I’m on Ubuntu 18.04 LTS.
CLang++ version:
$ clang++ --version clang version 6.0.0-1ubuntu2 (tags/RELEASE_600/final) Target: x86_64-pc-linux-gnu Thread model: posix InstalledDir: /usr/bin
GDB version:
$ gdb --version GNU gdb (Ubuntu 8.1-0ubuntu3.1) 8.1.0.20180409-git Copyright (C) 2018 Free Software Foundation, Inc. License GPLv3+: GNU GPL version 3 or later <http://gnu.org/licenses/gpl.html> This is free software: you are free to change and redistribute it. There is NO WARRANTY, to the extent permitted by law. Type "show copying" and "show warranty" for details. This GDB was configured as "x86_64-linux-gnu". Type "show configuration" for configuration details. For bug reporting instructions, please see: <http://www.gnu.org/software/gdb/bugs/>. Find the GDB manual and other documentation resources online at: <http://www.gnu.org/software/gdb/documentation/>. For help, type "help". Type "apropos word" to search for commands related to "word".
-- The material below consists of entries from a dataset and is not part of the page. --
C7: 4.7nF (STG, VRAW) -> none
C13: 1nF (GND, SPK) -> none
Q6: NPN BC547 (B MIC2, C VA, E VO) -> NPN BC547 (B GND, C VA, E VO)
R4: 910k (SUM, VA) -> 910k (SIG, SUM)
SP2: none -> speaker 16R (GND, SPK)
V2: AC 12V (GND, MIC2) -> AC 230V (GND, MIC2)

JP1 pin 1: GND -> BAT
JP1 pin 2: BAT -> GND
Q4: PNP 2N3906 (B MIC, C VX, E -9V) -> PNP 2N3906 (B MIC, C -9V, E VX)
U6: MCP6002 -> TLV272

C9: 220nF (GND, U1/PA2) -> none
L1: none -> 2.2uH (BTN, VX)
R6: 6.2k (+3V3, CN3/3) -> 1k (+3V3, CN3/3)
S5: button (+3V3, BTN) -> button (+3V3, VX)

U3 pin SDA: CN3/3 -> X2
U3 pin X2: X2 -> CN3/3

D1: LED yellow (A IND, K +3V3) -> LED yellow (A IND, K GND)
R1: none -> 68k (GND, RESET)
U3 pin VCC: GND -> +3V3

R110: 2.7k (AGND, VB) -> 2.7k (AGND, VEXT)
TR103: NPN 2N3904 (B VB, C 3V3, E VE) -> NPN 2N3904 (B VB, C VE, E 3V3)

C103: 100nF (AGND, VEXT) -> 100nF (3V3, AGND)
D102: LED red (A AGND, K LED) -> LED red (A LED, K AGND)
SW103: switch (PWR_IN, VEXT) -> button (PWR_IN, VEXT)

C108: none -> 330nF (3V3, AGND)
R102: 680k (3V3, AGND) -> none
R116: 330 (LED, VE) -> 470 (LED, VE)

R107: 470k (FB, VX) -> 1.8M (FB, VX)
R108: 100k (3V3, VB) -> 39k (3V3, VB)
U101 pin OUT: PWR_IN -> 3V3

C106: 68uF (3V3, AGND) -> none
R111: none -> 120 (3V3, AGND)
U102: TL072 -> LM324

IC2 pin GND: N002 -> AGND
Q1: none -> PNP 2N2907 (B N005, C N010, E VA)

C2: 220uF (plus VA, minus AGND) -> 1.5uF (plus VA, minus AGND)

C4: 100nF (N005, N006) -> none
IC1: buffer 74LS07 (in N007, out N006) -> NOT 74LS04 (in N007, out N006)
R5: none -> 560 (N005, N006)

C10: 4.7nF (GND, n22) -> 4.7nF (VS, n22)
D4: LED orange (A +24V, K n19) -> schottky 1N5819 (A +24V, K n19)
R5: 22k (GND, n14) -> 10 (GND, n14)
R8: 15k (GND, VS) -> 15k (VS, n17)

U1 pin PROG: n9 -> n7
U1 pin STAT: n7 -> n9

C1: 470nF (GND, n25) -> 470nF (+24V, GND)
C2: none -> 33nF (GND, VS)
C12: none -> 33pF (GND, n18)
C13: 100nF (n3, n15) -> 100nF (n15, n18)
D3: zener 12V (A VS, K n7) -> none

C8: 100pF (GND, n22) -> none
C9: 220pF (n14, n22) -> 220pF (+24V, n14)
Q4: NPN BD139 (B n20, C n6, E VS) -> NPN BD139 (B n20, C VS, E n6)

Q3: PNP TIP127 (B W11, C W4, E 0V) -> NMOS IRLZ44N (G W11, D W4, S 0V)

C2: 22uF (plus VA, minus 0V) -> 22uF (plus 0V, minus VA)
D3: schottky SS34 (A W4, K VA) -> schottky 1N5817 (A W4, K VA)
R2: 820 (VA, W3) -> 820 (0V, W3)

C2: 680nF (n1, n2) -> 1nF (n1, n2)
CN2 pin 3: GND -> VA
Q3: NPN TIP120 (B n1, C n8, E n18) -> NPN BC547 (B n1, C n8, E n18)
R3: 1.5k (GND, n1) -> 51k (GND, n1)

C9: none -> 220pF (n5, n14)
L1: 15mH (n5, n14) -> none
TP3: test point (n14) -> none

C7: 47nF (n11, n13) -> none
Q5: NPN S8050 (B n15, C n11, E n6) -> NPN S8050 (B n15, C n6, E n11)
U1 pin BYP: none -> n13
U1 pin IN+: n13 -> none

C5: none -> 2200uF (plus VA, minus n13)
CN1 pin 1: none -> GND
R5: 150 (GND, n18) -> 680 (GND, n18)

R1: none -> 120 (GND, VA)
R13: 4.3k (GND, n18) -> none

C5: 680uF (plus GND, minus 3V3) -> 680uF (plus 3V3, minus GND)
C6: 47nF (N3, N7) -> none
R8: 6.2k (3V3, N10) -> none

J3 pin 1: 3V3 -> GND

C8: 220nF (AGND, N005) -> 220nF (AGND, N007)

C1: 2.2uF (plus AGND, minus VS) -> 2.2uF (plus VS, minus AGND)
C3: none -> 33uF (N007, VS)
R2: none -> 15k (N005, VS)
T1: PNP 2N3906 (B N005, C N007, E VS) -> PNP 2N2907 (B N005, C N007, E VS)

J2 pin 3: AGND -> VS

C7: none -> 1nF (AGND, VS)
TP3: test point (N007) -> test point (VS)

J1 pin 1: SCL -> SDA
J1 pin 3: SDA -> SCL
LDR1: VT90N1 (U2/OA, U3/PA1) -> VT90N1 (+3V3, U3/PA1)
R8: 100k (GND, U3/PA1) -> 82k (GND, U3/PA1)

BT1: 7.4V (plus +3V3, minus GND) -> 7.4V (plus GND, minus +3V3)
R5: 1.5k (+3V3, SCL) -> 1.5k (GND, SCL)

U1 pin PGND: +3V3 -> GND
I’ve writen a small test program called gdbbroke.cpp:
#include <string> int main() { std::string test = "sanity check"; return 0; }
gdbbroke$ clang++ -o gdbbroke gdbbroke.cpp -std=c++11 -Wall -Wextra -Wpedantic -Wconversion -Wnon-virtual-d tor -ggdb gdbbroke$ gdb ./gdbbroke [...] Reading symbols from ./gdbbroke...done. (gdb) break main() Breakpoint 1 at 0x4007a3: file gdbbroke.cpp, line 5. (gdb) run Starting program: gdbbroke/gdbbroke [Thread debugging using libthread_db enabled] Using host libthread_db library "/lib/x86_64-linux-gnu/libthread_db.so.1". Breakpoint 1, main () at gdbbroke.cpp:5 5 std::string test = "sanity check"; (gdb) print test $1 = Python Exception <class 'gdb.error'> There is no member named _M_dataplus.: (gdb)
I expected print test
to output:
(gdb) print test $1 = "sanity check"
However it just throws the Python error above.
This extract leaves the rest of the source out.